Tuesday, February 7, 2017

On The Block Concession Crit #4

GENRE: Adult Urban Fantasy

A California woman wants to sell her newly inherited brownstone, but the building and its ghost have other plans.

Mottled yellow leaves drooped from tree limbs like tears waiting to fall. I watched them from the cab, willing them to drop, but they wouldn't budge. The car turned down a narrow cobblestone street. My stomach twisted. Everything happened too fast. I couldn't process what transpired. How do I mourn a family member I didn't know, one I never even knew existed? A heavy lump settled in my stomach when the car stopped.

I paid the fare, hoping I tipped correctly. "Thank you. Have a nice day."

"You too, Miss."

Standing on the sidewalk with luggage in hand, I tracked the taxi as it made a u-turn, drove back down the street, and disappeared around the corner. There was nothing left to do but get on with it. My hand tightened on the suitcase handle while I surveyed the homes on the street.
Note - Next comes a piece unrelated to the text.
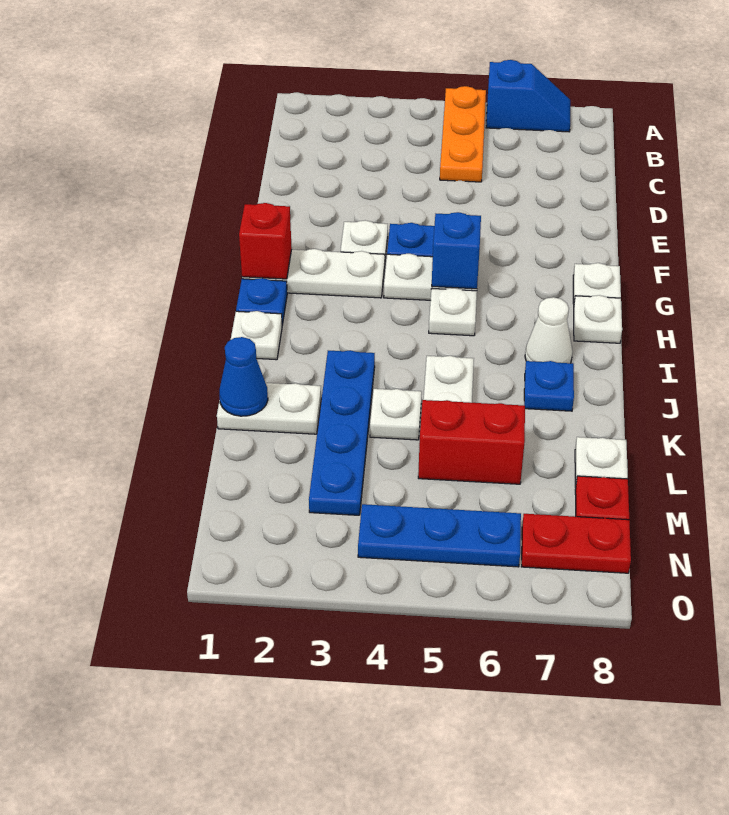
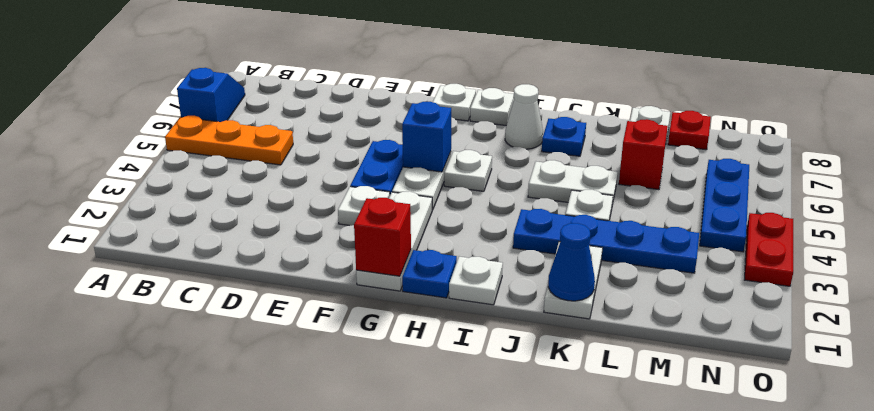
red brick L5:L6 level 1 -> red brick L6 level 1
red plate N7:N8 level 1 -> red plate O3:O4 level 1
Identical brownstones lined both sides, each three stories high with skinny black shutters. Wrought iron rails led up stairs to tall, wooden doors. A toy car sat on the steps across the street, a package leaned against a door, a rake stuck out of a pile of leaves the next building over. Signs of daily life and family were everywhere except on the brownstone in front of me. It not only looked different, it felt different—lonely, almost lost.
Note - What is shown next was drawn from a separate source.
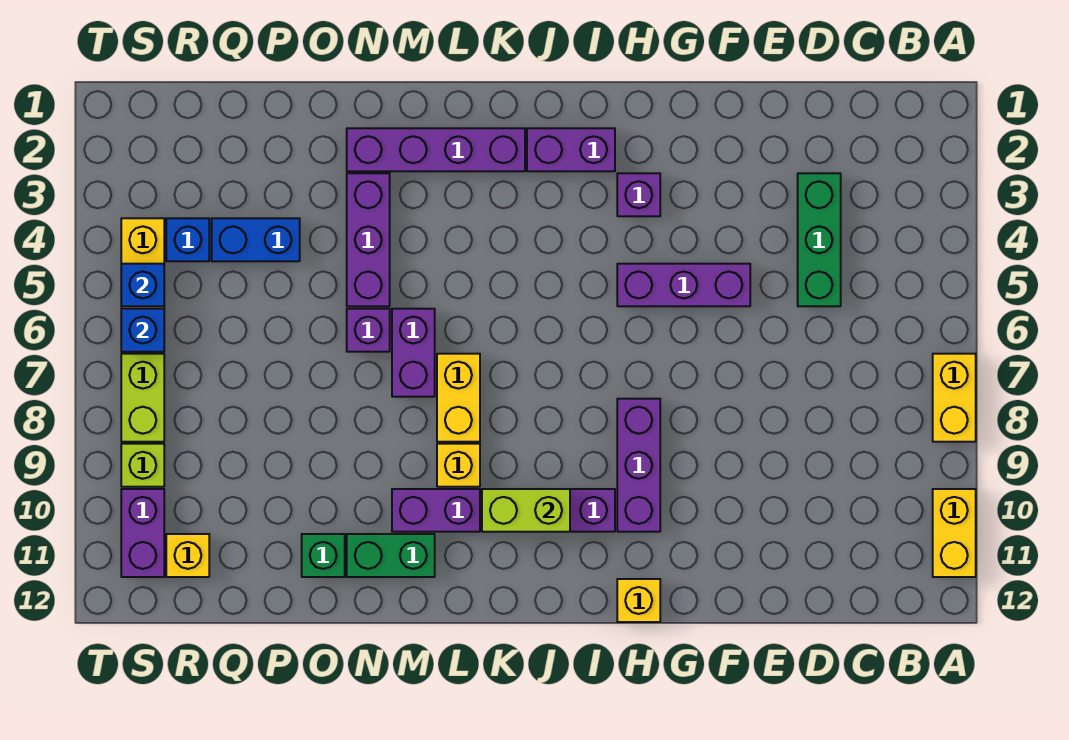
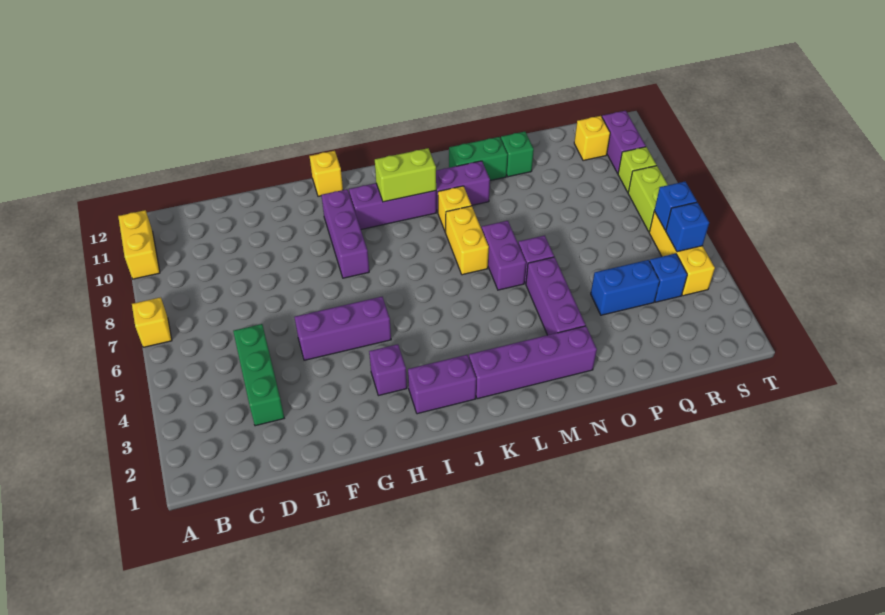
yellow brick A7:A8 level 1 -> yellow brick A7 level 1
I double-checked the address before heading toward the stairs. My pace slowed the closer I came to the building. Was this mystery aunt evil?


  1. FWIW: I've been working on a stronger pitch: A California gardener wants to sell her newly inherited brownstone, but the building and its ghost have other plans. The ghost insists she's a witch with ancient Celtic magic—and that a soul-eater wants her dead.

  2. This has an interesting premise! I do think you should open with the paragraph 'Standing on the sidewalk'. It's so strong and well-written. Really drew me in. It said so much about the street and how it differed so much from her aunt's brownstone. And loved this line: There was nothing left to do but get on with it.

    Then, I'd add a few details about why she was there and how difficult it's been to process so quickly.

    Right now, the first paragraph seems a bit forced with description, and the dialogue with the cab driver doesn't add anything.

    You're a strong writer! I think it just takes a bit of cutting and rearranging to be a more effective first page.

    DurangoWriter (author Mandy Mikulencak)

    1. Thanks DW! The dialog was added after a crit (that included an agent) that wanted to know something physical about the MC.

  3. I fully agree with Durango Writer: Start with 'Standing...' (the one thing I'd keep from the current opening paragraph is 'How do I mourn a family member I didn't know, one I never even knew existed?' though I might rework it to make the sentence flow better. Perhaps breaking it up into two sentences). There's no reason to include the taxi unless that particular taxi and driver show up again. If not, there's no reason to make that the second character the reader meets. Plus the first chapter is a little over the top description and unnecessary. You can weave that kind of description in later if needed.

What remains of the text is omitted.